Вкрадчивый голос заставил девушку задрожать.

— Кто вы? — с трудом произнесла она.

— Неужели не догадываешься?

— Нет, не может быть! — Завороженно глядя на колдовской круг, Матрена попятилась, стремясь выйти из него.

— Ты же сама позвала! — услышала она желанный и одновременно пугающий ответ.

— Мама? — с робкой надеждой спросила Матрена.

— Конечно я, глупенькая!

Свечение сделалось похожим на холодный огонь. Из пламени выступила высокая бледная женщина. Удивительные, огромные мерцающие глаза незнакомки приковали девушку к месту.

— Не бойся! Подойди ближе!

Матрена неуверенно шагнула. Их взгляды встретились. Потрясенная и растерянная, она ощущала, как чужая, злая воля проникала в душу, наполняя сердце темнотой.

— Я все знаю, бедная девочка. О, ничтожные люди! Они нисколько не изменились! Но не грусти! Я изменю твою несчастную судьбу, не позволю больше страдать! Поверь, нужно сделать всего лишь шаг навстречу… Ты должна добровольно принять помощь! Иначе невозможно. Каждый человек обладает свободной волей. Выбор, Матрена, остается за тобой.
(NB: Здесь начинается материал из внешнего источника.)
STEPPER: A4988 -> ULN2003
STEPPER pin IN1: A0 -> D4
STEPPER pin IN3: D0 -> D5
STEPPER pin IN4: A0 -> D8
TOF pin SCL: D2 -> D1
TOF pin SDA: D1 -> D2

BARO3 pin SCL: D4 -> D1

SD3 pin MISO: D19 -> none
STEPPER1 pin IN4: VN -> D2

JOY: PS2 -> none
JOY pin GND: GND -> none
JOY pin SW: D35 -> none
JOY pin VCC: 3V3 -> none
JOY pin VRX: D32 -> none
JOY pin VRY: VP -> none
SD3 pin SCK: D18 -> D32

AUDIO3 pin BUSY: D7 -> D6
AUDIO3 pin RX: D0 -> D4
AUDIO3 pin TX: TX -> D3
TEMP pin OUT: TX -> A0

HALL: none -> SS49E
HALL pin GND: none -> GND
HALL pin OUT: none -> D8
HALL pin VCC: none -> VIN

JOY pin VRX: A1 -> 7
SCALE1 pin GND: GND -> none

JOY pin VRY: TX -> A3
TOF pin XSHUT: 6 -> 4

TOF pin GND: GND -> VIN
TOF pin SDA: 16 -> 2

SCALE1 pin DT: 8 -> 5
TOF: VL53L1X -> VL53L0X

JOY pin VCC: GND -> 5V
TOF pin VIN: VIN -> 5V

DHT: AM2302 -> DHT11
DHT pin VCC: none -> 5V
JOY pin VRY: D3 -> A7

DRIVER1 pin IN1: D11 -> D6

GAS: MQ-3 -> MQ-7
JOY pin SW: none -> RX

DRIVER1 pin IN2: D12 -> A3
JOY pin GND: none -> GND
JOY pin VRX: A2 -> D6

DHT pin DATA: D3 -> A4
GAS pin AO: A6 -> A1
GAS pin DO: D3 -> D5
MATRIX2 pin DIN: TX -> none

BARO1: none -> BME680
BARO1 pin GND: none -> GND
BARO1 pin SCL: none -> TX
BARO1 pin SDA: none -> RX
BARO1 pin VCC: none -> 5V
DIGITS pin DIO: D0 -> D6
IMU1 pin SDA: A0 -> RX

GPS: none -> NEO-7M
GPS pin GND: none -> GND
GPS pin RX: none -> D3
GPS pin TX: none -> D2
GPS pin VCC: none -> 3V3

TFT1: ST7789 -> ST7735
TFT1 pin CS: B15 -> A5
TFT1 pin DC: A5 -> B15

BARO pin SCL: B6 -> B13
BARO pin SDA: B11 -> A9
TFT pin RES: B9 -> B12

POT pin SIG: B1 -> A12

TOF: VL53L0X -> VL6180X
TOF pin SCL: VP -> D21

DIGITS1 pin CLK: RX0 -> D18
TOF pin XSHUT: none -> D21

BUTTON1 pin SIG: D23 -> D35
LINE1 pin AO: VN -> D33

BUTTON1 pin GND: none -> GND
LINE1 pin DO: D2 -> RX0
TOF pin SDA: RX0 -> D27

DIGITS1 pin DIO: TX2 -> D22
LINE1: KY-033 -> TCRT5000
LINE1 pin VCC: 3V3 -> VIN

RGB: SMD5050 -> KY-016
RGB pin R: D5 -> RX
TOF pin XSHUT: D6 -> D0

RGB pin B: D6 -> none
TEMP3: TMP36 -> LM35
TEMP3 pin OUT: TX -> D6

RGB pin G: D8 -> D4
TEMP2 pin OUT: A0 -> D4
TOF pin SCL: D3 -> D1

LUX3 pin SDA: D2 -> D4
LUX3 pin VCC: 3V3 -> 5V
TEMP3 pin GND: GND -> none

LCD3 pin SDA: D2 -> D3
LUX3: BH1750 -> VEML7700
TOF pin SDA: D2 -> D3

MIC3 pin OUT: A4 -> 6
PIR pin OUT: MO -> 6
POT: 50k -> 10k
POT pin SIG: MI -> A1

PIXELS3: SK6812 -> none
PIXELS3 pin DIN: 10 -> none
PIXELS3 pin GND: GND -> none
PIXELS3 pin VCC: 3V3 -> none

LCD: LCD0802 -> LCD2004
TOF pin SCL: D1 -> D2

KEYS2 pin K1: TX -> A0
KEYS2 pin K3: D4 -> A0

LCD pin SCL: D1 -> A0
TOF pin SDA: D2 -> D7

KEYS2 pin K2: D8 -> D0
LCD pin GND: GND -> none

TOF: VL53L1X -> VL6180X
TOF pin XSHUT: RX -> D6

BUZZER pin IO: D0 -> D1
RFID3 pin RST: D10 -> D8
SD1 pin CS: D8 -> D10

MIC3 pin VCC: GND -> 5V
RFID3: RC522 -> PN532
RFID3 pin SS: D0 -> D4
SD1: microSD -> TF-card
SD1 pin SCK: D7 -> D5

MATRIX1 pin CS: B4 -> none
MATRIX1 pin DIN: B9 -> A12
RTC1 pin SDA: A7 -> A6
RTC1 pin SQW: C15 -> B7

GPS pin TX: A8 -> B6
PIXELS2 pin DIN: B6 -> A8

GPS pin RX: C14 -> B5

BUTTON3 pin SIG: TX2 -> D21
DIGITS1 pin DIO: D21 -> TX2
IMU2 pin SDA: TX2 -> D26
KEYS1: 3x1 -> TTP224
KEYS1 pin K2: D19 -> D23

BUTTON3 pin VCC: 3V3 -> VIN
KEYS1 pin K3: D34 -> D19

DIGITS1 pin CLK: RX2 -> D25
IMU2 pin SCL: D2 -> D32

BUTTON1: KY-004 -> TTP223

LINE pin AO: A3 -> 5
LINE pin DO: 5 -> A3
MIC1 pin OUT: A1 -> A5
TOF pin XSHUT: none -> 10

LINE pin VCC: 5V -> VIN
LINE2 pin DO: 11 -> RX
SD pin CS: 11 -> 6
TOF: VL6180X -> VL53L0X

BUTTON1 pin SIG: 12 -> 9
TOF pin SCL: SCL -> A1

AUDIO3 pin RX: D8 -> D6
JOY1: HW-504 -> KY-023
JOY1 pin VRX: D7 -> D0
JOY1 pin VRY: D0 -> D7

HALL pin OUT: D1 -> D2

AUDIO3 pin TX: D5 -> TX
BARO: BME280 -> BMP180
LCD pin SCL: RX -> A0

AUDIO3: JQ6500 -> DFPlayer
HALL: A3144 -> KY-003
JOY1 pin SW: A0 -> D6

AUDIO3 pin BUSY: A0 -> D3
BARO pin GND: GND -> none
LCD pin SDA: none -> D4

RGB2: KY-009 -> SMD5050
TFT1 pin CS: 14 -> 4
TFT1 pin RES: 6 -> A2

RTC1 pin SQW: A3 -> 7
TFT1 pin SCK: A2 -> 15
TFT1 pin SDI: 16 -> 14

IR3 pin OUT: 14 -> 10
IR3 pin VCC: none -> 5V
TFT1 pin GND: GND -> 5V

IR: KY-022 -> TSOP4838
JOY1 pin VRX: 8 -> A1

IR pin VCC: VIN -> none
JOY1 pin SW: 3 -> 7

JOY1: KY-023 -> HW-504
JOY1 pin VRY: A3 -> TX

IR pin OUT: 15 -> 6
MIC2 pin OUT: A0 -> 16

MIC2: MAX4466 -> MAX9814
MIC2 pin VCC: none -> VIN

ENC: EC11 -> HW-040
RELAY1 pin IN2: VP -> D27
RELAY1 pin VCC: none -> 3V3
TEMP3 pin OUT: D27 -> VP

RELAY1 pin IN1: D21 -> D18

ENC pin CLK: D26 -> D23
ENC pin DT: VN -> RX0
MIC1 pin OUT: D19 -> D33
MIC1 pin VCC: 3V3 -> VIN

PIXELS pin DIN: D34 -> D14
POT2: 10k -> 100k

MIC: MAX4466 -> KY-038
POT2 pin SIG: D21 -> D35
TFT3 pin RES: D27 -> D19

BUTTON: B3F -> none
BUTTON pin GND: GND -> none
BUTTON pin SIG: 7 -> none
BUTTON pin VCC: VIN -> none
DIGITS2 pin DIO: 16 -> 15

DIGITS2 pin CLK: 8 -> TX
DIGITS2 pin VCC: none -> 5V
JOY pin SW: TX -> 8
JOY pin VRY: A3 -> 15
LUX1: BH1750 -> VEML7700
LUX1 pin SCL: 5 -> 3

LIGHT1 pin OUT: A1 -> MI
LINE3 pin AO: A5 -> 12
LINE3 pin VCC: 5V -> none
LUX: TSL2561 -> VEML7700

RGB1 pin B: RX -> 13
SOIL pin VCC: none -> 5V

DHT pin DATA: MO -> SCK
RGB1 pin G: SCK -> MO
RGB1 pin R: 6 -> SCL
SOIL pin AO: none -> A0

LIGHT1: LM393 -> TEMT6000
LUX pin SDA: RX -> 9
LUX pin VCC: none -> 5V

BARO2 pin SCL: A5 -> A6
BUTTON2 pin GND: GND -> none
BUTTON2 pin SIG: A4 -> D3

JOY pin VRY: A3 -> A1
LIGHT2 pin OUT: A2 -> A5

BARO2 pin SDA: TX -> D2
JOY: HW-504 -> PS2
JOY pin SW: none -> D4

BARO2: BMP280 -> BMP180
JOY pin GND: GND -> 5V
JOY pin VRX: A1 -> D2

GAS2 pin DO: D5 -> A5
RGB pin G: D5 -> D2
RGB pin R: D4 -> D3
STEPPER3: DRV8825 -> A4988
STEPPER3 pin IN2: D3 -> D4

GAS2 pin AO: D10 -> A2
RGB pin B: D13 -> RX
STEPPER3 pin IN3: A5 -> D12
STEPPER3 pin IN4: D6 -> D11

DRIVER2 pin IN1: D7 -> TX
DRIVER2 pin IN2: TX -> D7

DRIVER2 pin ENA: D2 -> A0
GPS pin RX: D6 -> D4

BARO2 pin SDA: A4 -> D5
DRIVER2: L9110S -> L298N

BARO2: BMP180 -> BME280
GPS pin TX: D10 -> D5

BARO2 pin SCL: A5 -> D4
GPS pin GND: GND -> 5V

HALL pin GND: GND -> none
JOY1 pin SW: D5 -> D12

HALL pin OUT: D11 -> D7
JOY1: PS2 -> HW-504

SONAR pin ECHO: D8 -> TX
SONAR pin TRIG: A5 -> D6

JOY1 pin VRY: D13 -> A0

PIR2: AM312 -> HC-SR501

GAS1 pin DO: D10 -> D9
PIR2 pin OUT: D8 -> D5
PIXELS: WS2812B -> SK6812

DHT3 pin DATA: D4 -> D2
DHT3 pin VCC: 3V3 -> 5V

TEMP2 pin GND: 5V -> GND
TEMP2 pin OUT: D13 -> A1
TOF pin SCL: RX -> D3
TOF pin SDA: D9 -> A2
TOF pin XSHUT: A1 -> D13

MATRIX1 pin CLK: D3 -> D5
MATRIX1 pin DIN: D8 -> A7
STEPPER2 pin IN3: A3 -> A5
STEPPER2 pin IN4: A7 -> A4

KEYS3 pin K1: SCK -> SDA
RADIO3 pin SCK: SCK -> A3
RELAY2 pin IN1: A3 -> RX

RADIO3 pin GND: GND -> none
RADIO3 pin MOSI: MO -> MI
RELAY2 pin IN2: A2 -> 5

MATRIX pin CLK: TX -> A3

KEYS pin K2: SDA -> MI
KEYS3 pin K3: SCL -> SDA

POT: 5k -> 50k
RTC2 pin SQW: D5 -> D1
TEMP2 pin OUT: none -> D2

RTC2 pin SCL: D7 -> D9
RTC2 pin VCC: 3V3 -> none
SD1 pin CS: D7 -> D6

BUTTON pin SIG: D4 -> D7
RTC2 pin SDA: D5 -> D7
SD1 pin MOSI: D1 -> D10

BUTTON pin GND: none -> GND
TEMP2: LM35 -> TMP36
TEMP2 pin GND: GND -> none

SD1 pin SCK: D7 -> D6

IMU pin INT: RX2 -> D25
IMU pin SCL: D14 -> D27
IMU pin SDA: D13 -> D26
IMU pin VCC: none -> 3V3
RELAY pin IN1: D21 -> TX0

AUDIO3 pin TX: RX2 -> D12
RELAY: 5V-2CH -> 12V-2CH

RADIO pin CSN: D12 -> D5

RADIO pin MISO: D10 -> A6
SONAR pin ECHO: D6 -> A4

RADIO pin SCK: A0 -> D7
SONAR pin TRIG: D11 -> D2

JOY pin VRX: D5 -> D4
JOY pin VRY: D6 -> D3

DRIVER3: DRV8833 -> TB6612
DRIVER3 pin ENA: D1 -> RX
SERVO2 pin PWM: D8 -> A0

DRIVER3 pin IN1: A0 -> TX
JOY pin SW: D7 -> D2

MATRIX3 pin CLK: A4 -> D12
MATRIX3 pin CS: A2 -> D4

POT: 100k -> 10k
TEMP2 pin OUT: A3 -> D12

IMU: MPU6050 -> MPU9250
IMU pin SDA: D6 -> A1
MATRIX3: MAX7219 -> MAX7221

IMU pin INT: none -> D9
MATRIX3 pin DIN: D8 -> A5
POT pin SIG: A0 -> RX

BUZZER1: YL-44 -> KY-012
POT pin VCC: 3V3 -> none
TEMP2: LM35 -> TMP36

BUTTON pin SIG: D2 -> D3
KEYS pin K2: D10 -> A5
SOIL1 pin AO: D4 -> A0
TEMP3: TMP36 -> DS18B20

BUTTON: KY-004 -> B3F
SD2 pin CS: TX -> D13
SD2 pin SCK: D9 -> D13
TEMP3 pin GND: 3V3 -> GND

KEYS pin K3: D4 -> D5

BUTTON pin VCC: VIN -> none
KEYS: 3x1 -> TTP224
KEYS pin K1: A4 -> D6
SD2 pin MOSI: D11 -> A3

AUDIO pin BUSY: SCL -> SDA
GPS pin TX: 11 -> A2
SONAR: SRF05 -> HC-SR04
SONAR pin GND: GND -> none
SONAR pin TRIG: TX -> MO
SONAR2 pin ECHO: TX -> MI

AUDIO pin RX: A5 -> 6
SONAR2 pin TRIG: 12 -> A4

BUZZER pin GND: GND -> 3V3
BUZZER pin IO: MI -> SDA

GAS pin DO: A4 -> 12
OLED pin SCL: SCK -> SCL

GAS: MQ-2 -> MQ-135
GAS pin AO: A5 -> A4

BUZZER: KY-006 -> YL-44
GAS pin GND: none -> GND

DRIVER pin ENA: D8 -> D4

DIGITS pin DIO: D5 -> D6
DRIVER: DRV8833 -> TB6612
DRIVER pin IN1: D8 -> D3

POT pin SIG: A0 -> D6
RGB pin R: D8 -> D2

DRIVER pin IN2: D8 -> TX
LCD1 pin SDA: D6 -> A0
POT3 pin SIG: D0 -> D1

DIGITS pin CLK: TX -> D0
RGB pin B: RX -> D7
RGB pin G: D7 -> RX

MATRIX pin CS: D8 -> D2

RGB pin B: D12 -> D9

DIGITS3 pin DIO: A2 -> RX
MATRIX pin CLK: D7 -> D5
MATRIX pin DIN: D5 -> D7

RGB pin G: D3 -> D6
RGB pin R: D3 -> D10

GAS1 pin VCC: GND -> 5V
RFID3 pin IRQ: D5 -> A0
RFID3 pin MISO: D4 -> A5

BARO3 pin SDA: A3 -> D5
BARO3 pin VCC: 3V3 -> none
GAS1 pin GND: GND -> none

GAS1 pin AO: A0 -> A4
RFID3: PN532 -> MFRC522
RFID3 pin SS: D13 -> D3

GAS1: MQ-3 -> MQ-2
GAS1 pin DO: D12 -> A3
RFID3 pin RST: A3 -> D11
Решай, жить и страдать с Богом или получать от жизни то, о чем ты прежде не смела даже мечтать.

Девушка смутилась. В словах матери заключалась скрытая угроза «Уходи, уходи, пока не поздно!» — кричал внутренний голос.

— Я не могу, — слабо сопротивляясь, попыталась отказаться Матрена.

— Глупышка, чего ты боишься? Моей помощи, моей силы? Я знаю о твоей безответной любви. Послушай, из несчастной, презираемой сироты ты превратишься в счастливую гордую женщину. Тебе будут завидовать девушки вашего села, да что там села, целого мира! Ты испытаешь любовь, о которой даже не догадывалась! Ну, решайся же, решайся! — настаивала мать.

Восторг от услышанного, подобно прорванной плотине, смел на своем пути все доводы рассудка, всю присущую Матрене осторожность.

— Да, я согласна! — с горящими глазами, увлеченная заманчивой перспективой, воскликнула девушка.

— Умница! — В голосе матери послышалось торжество. Медленно, вкрадчиво произнося каждое слово, она переспросила:

— Так ты добровольно принимаешь мою помощь?

Тревожный колокольчик, в последний раз, зазвенел в голове Матрены.

— Да, мама, я добровольно принимаю твою помощь!  — наперекор ему, с вызовом, ответила дочь.